Q. What was the most interesting finding from the survey?
A. We were encouraged to see the results of this third-party survey support the theory that BYO adoption is and should be steadily increasing in the enterprise. The survey found that almost half of all companies (44%) already have some sort of formal BYO policy in place. Nearly every company (94%) expects to have a BYO policy by mid-2013. Ninety-two percent of organizations are aware that employees use personal devices for work purposes. Overall, these results show that, as Citrix has suggested, organizations need to take an outside-in approach to equipping employees with the most appropriate technology to get the job done. Management of the devices can be centralized, but the power – in so many ways – should be in the hands of the end user.
Q. What are the top 5 most interesting findings from the survey in addition to the above?:
1. Of the organizations surveyed, 28 percent of the workforce is using their own devices at work; this is set to increase to 35 percent within 24 months.
2. The primary reasons for introducing a BYO initiative are to support the business case to attract and retain the highest quality talent, to increase worker productivity and mobility and to ensure employee satisfaction, while reducing IT costs.
3. The main concerns of BYO that were highlighted are security and policy control, as well as the difficulty and cost to support devices.
4. Desktop virtualization is viewed as the key to unlocking the benefits of BYO working practices.

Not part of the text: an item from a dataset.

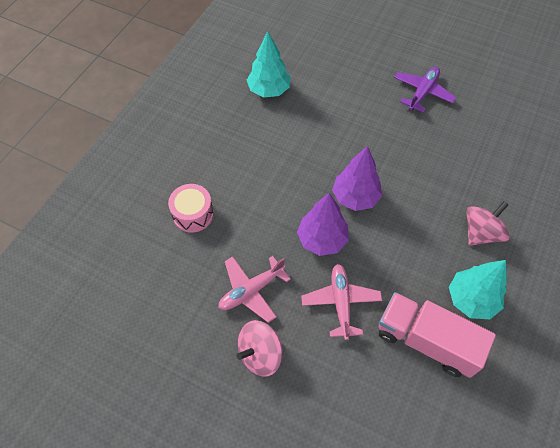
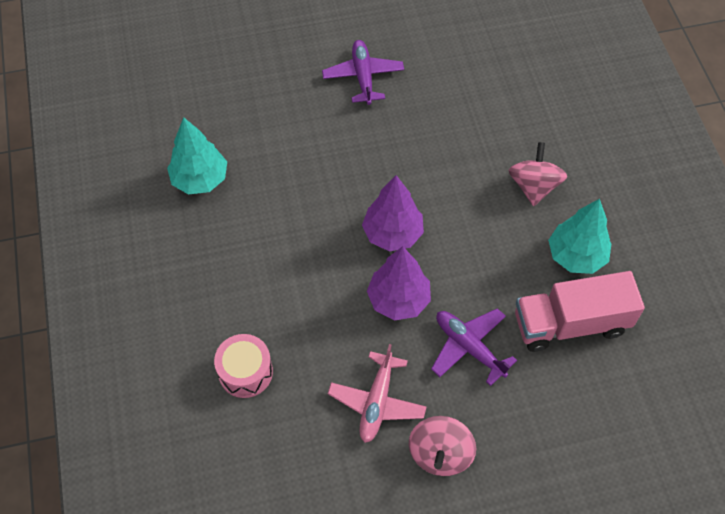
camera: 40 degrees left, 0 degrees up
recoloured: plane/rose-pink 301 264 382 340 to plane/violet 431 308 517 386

Almost two thirds (62%) of organizations have already invested or plan to invest in desktop virtualization. The vast majority (80%) of those organizations are using desktop virtualization to specifically (59%) or in part (21%) enable support for employee-owned devices and BYO policies.
5. Laptops and smartphones are the most popular personal devices today, yet within two years, organizations are anticipating notable growth in the use of tablets (from 8% to 23% of workers).
Q. Are countries outside the U.S. adopting BYO?
A. The results of this survey proved that CIOs worldwide do in fact believe that both employee and employer benefit from BYO. The exact way the employee-owned device is purchased and paid for seems to be one of the most variable elements of adopting a BYO program from country to country. Key factors are a country’s culture and tax structure. Globally, 39 percent of companies expect to have some sort of policy in place within 12 months. Adoption is deepest in India, where over a third (34%) are using personal devices. In regions such as India and Continental Europe, employees receive larger compensation packages to offset the tax burden placed on employee benefits, making these areas more likely to lead in BYO adoption. Germany has the highest tax rate among the markets that participated in the survey (48,5% ), making some forms of BYO untenable for employees of German organizations. Special stipends have proved to be a more workable option and are becoming the norm in India, for example.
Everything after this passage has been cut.